Dalam suatu negara, proses dinamika pembangunan
ekonomi dipengaruhi oleh dua faktor, yaitu internal (domestik) dan eksternal
(global). Yang termasuk ke dalam faktor internal yaitu kondisi fisik (iklim),
lokasi geografi, jumlah dan kualitas SDA, SDM yang dimiliki, dan kondisi awal
perekonomian. Sedangkan faktor eksternal meliputi perkembangan teknologi,
kondisi perekonomian dan politik dunia, serta keamanan global.
Sudah 73 tahun Indonesia merdeka. Akan tetapi kondisi
perekonomian Indonesia tidak juga membaik. Masih terdapat ketimpangan ekonomi,
tingkat kemiskinan dan pengangguran masih tinggi, serta pendapatan per kapita
yang masih rendah. Untuk dapat memperbaiki sistem perekonomian di Indonesia,
kita perlu mempelajari sejarah tentang perekonomian Indonesia dari masa orde
lama hingga masa reformasi.

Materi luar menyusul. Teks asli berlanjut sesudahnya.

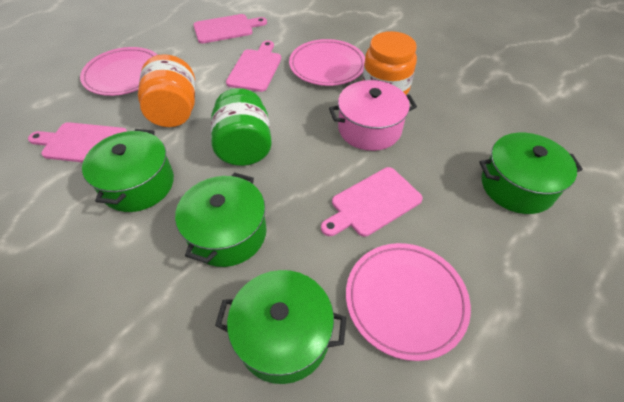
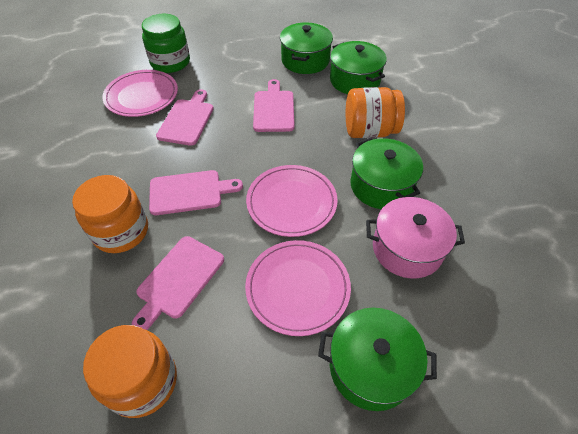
orange jar: 2 -> 3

Dengan mempelajari sejarahnya, kita dapat
mengetahui kebijakan-kebijakan ekonomi apa saja yang sudah diambil pemerintah
dan bagaimana dampaknya terhadap perekonomian Indonesia serta dapat memberikan
kontribusi untuk mengatasi permasalah ekonomi yang ada. Sistem perekonomian di
Indonesia dibagi menjadi empat masa yaitu masa pra kemedekaan, masa orde lama,
masa orde baru dan masa reformasi.
Sejarah Perekonomian Indonesia Sebelum Kemerdekaan
Sebelum merdeka,
Indonesia mengalami masa penjajahan yang terbagi dalam beberapa periode. Ada
empat negara yang pernah menduduki Indonesia, yaitu Portugis, Belanda,Inggris,
dan Jepang. Portugis tidak meninggalkan jejak yang mendalam di Indonesia karena
keburu diusir oleh Belanda, tapi Belanda yang kemudian berkuasa selama sekitar
350 tahun, sudah menerapkan berbagai sistem yang masih tersisa hingga kini.
Untuk menganalisa
sejarah perekonomian Indonesia, rasanya perlu membagi masa pendudukan Belanda
menjadi beberapa periode, berdasarkan perubahan-perubahan kebijakan yang mereka
berlakukan di Hindia Belanda (sebutan untuk Indonesia saat itu).
· Vereenigde Oost-Indische Compagnie
(VOC)
Belanda yang saat
itu menganut paham Merkantilis benar-benar menancapkan kukunya di Hindia
Belanda. Belanda melimpahkan wewenang untuk mengatur Hindia Belanda kepada VOC
(Vereenigde Oost-Indische Compagnie), sebuah perusahaan yang didirikan dengan
tujuan untuk menghindari persaingan antar sesama pedagang Belanda, sekaligus
untuk menyaingi perusahaan imperialis lain seperti EIC (Inggris).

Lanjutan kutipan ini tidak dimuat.